Final Fantasy VII: Ever Crisis
Marketed as “another possibility for a remake,” Final Fantasy VII Ever Crisis is yet another remake of Final Fantasy VII launching later in 2022. But unlike Final Fantasy VII Remake’s bold reimagining, Ever Crisis is a more faithful recreation. The overworld graphics are reminiscent of the PS1 game’s chibi character proportions and static backgrounds, but with higher-res textures and more detailed models. The battle graphics, however, look more like Final Fantasy VII Remake’s visuals—though Ever Crisis will stick to the turn-based RPG battles like the original.
Ever Crisis isn’t just a retelling of Final Fantasy VII, however. The initial chapters will cover events from Crisis Core and the original Final Fantasy VII, but future chapters will eventually remake the entire Compilation of Final Fantasy VII—including the games Beyond Crisis, Dirge of Cerberus, and The First Solder, plus the Advent Children movie—in the classic RPG style. The only games Evert Crisis won’t cover is the new Remake trilogy.
Ever Crisis will launch on iOS and Android in 2022. An open beta test is planned for the coming months, with a full release expected soon after. While some console players may be disappointed by Ever Crisis’s mobile-only availability, keep in mind many mobile games are playable on TV with a controller using devices like Apple TV, Chromecast, the Nvidia Shield, and more.
Final Fantasy VII: The First Soldier
The First Soldier is a free-to-play multiplayer battle royale shooter on iOS/Android set in the Final Fantasy VII universe. It melds competitive third-person shooting gameplay with the magic, swords, and fantastical beasts iconic to Final Fantasy. The game is set 30 years before the events of Final Fantasy VII, and each player is a candidate vying for recruitment into Shinra’s infamous SOLDIER program.
While there is a story here, it’s not the main focus. Like other popular free-to-play battle royale shooters such as Fortnite, The First Soldier’s main hook is unlocking (or buying) skins and other cosmetic items to customize your character. Luckily, The First Soldier’s storyline will appear in the upcoming Final Fantasy VII: Ever Crisis, so you can safely skip this one if you’re not into battle royale shooters. That said, this game is out now on Android and iOS, so give it a shot if the concept piques your interest.
OK, but what if I just want to play the original Final Fantasy VII today?
Despite all these remakes and spinoffs, the original Final Fantasy VII remains the best way to get into the Compilation of Final Fantasy VII—and the most important game in the series to play.

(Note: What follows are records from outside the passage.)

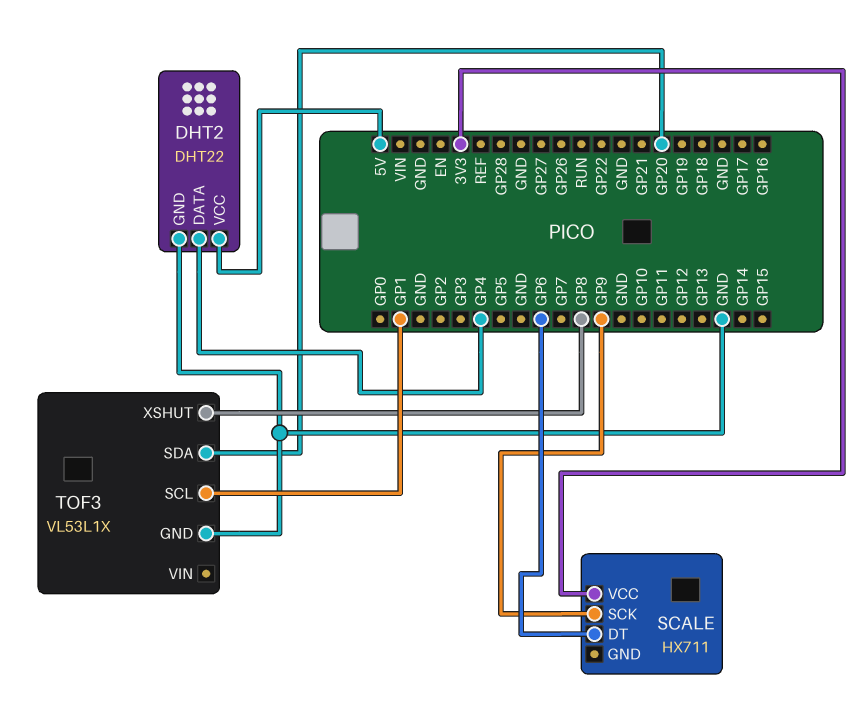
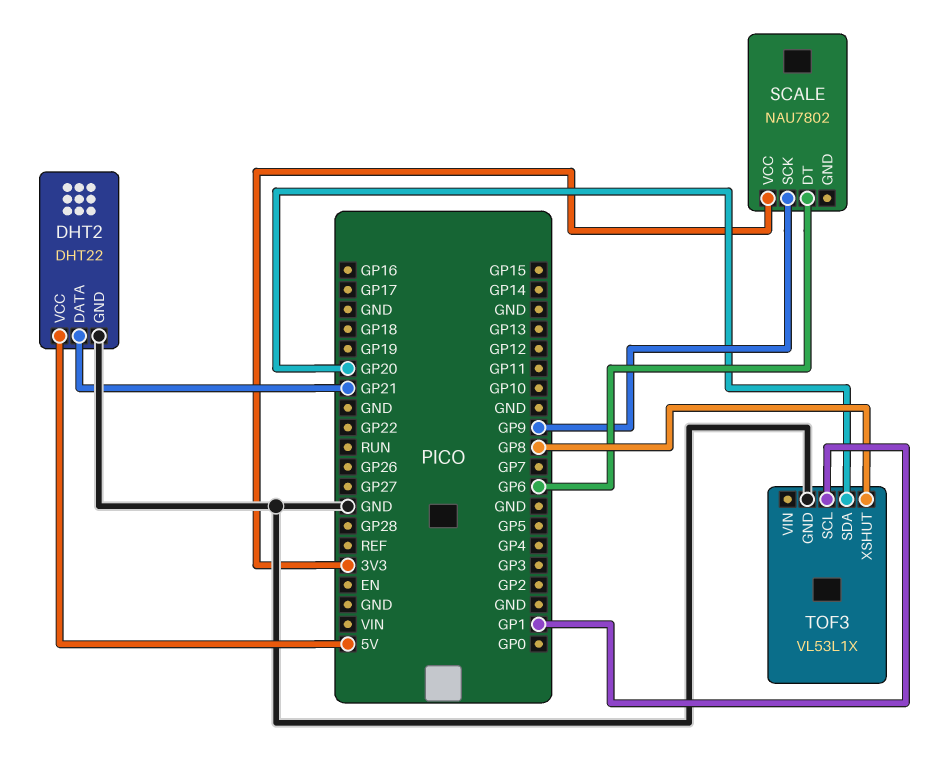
DHT2 pin DATA: GP4 -> GP21
SCALE: HX711 -> NAU7802

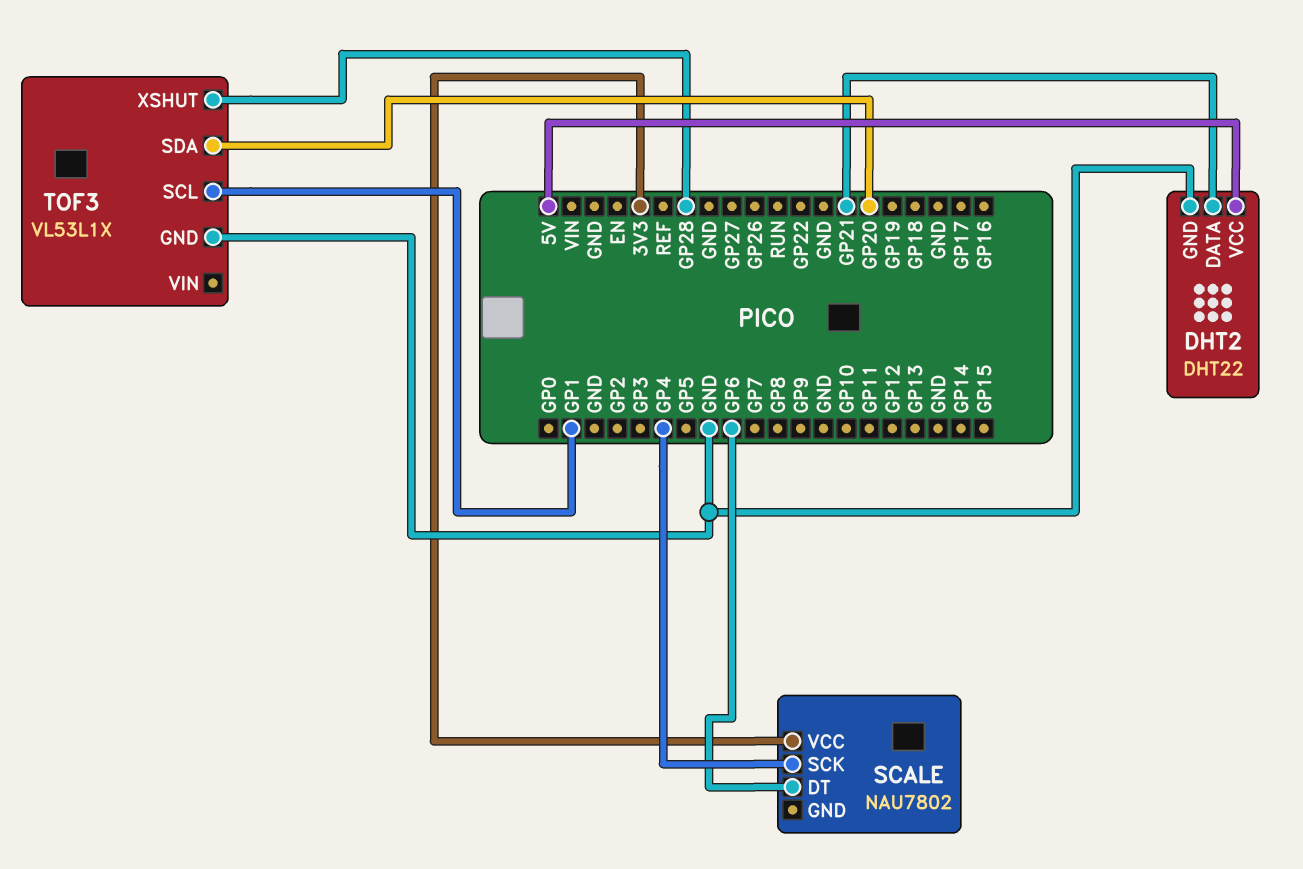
SCALE pin SCK: GP9 -> GP4
TOF3 pin XSHUT: GP8 -> GP28

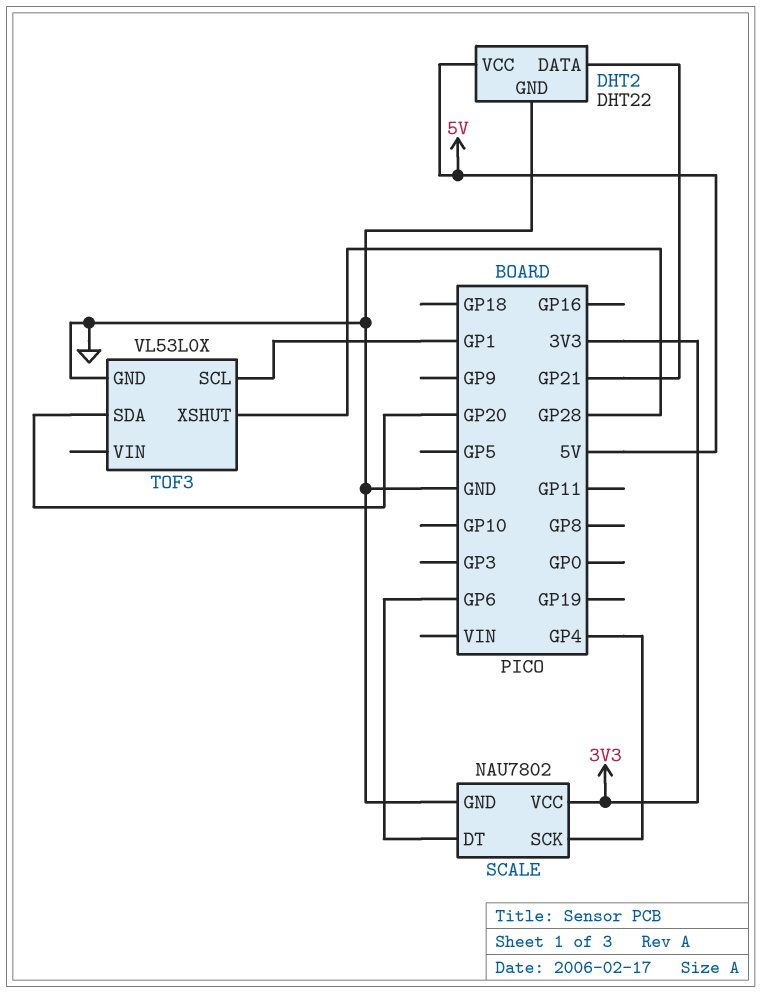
SCALE pin GND: none -> GND
TOF3: VL53L1X -> VL53L0X

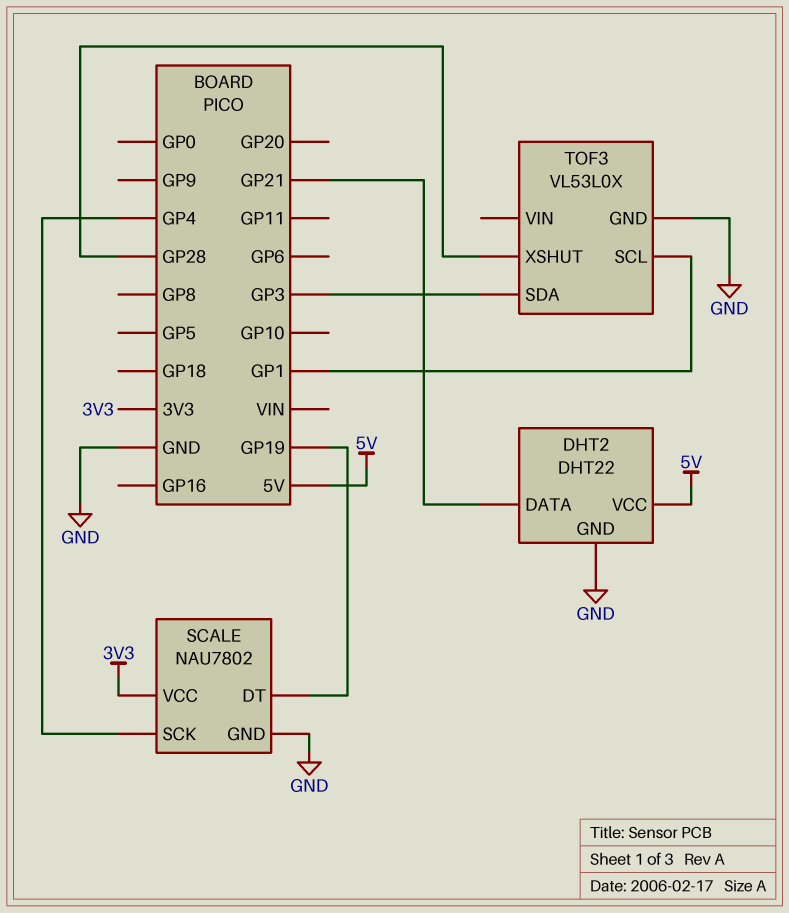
SCALE pin DT: GP6 -> GP19
TOF3 pin SDA: GP20 -> GP3

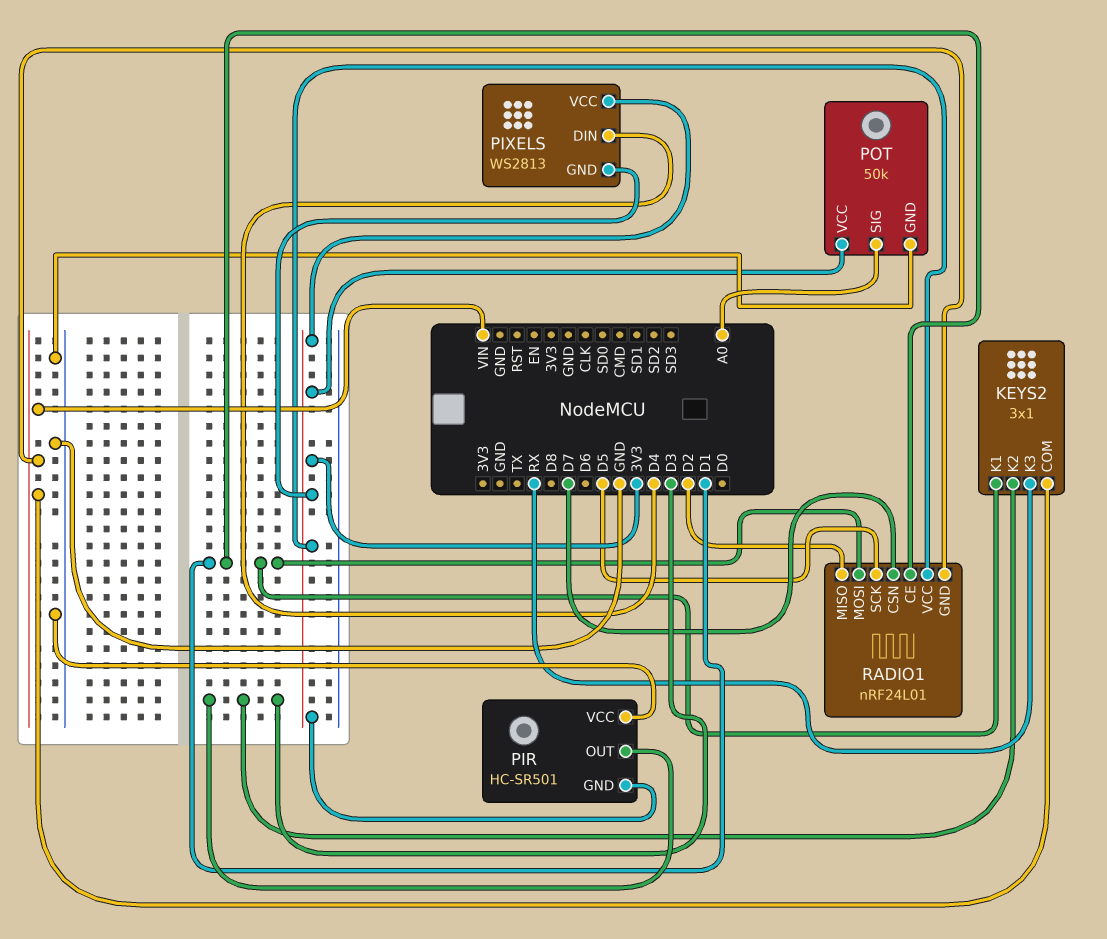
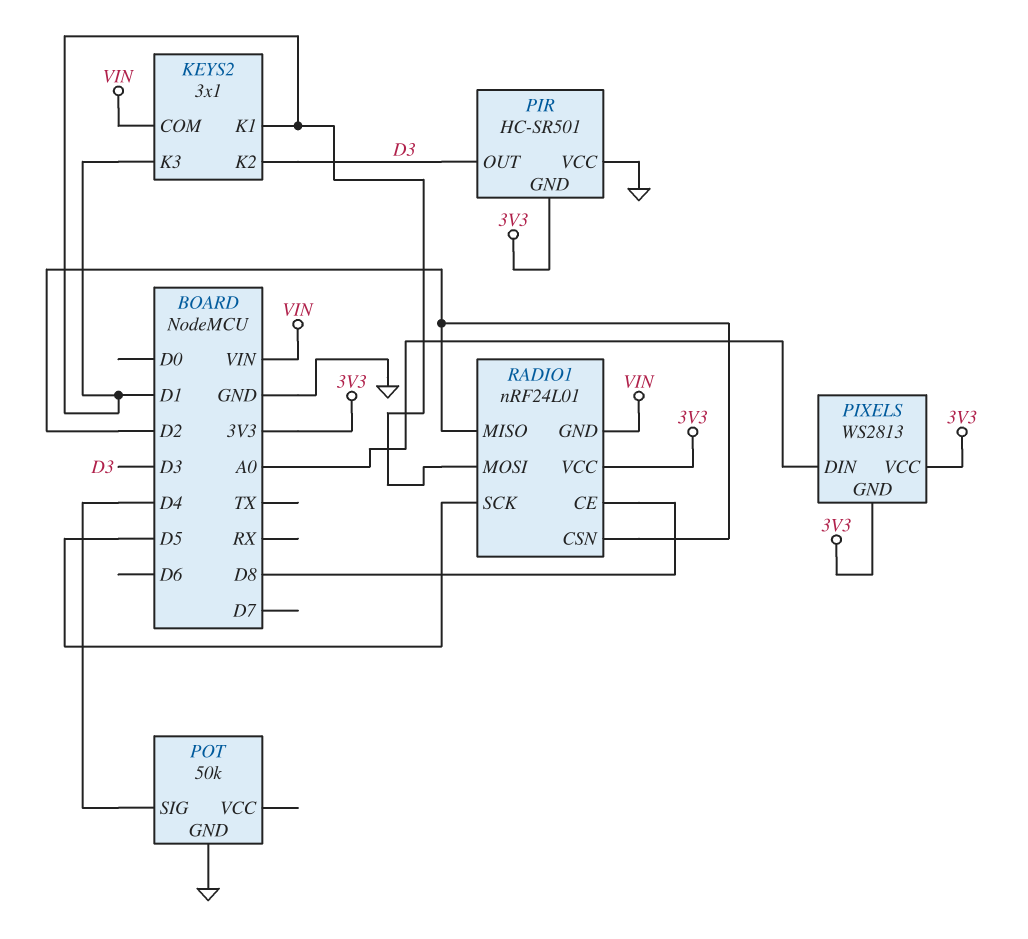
KEYS2 pin K3: RX -> D1
PIXELS pin DIN: D4 -> A0
POT pin SIG: A0 -> D4
POT pin VCC: 3V3 -> none
RADIO1 pin CE: D1 -> D8
RADIO1 pin CSN: D7 -> D2

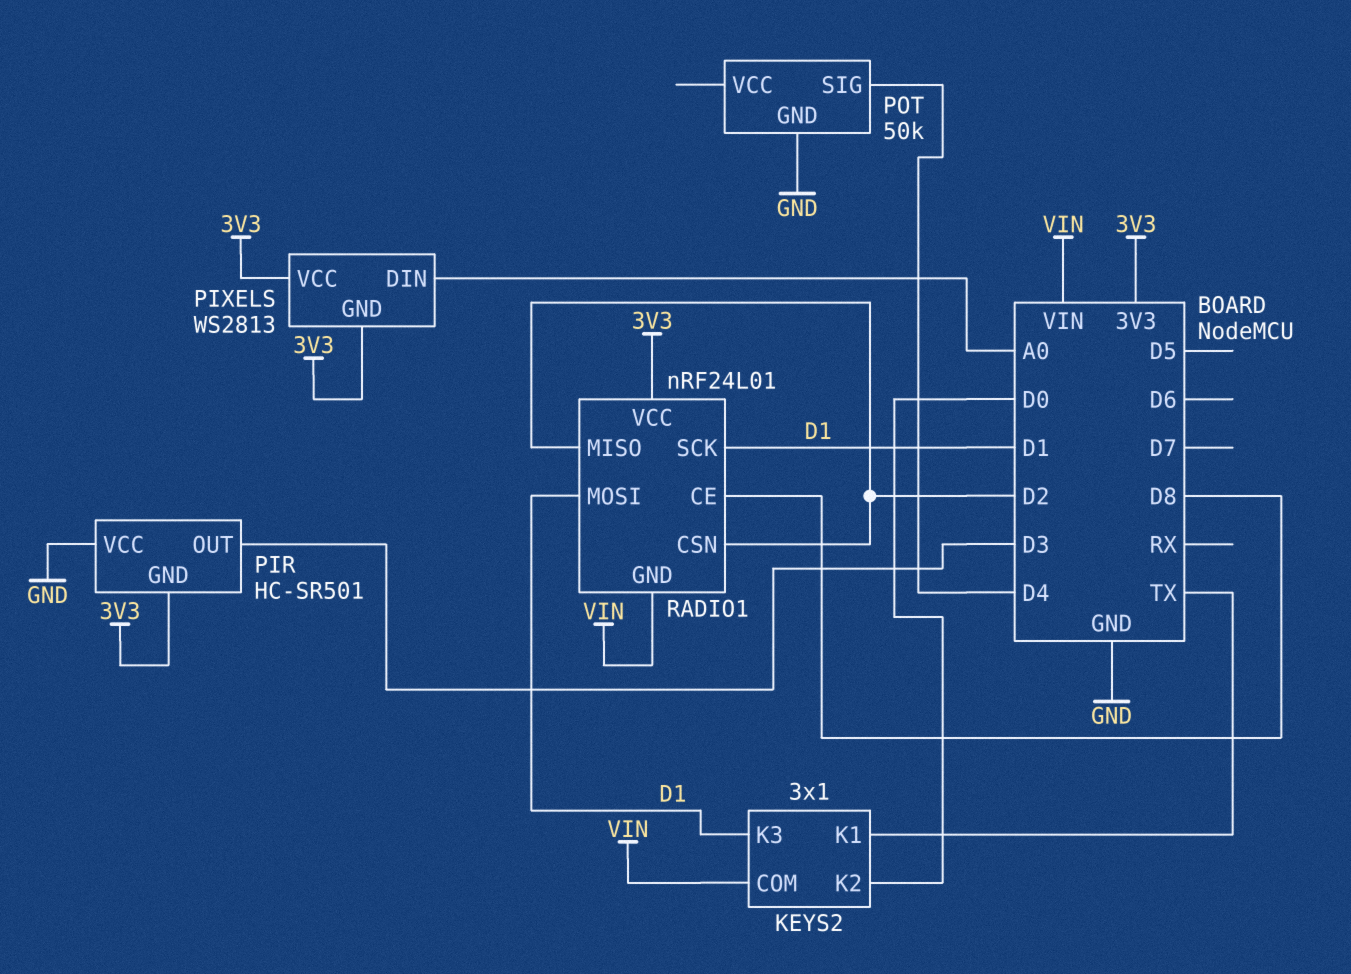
KEYS2 pin K1: D1 -> TX
KEYS2 pin K2: D3 -> D0
RADIO1 pin SCK: D5 -> D1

Final Fantasy VII Remake might be the newest and flashiest, but it’s less of a “remake” and more of a “reimagining” (or even a “sequel”) as I mentioned earlier, and Final Fantasy VII Rebirth looks to be an even bigger departure from the original. And who knows what Part 3 will be like.
The other remake, Ever Crisis, might eventually be the ideal way to experience the majority of the Compilation of Final Fantasy VII’s storyline, but that game isn’t out yet and its story will be released in chapters over the coming months and years, so that remains to be seen.
The point is, Final Fantasy VII Remake, Rebirth, and the various spin-off games like Crisis Core: Reunion simply won’t hit as well (or won’t make sense) if you lack the context of the original Final Fantasy VII’s story.
Luckily, it’s super easy to play the original Final Fantasy VII in 2022. Obviously, if you own a PS1 copy, you can play Final Fantasy VII on any working PS1, PS2, or PS3 console.
However, there is also an “HD” version available on PS4, PS5, Nintendo Switch, Xbox One, Xbox Series X/S, PC (via Steam), Android, and iOS. The HD version is virtually the exact same as the PS1 game, just with upscaled graphics that look better on modern TVs, and some optional “cheats” like giving yourself max money, turning off random battles, and making your party invincible. It’s by far the best way to experience Final Fantasy VII for the first time today, and a great way to revisit the ‘90s classic on modern devices.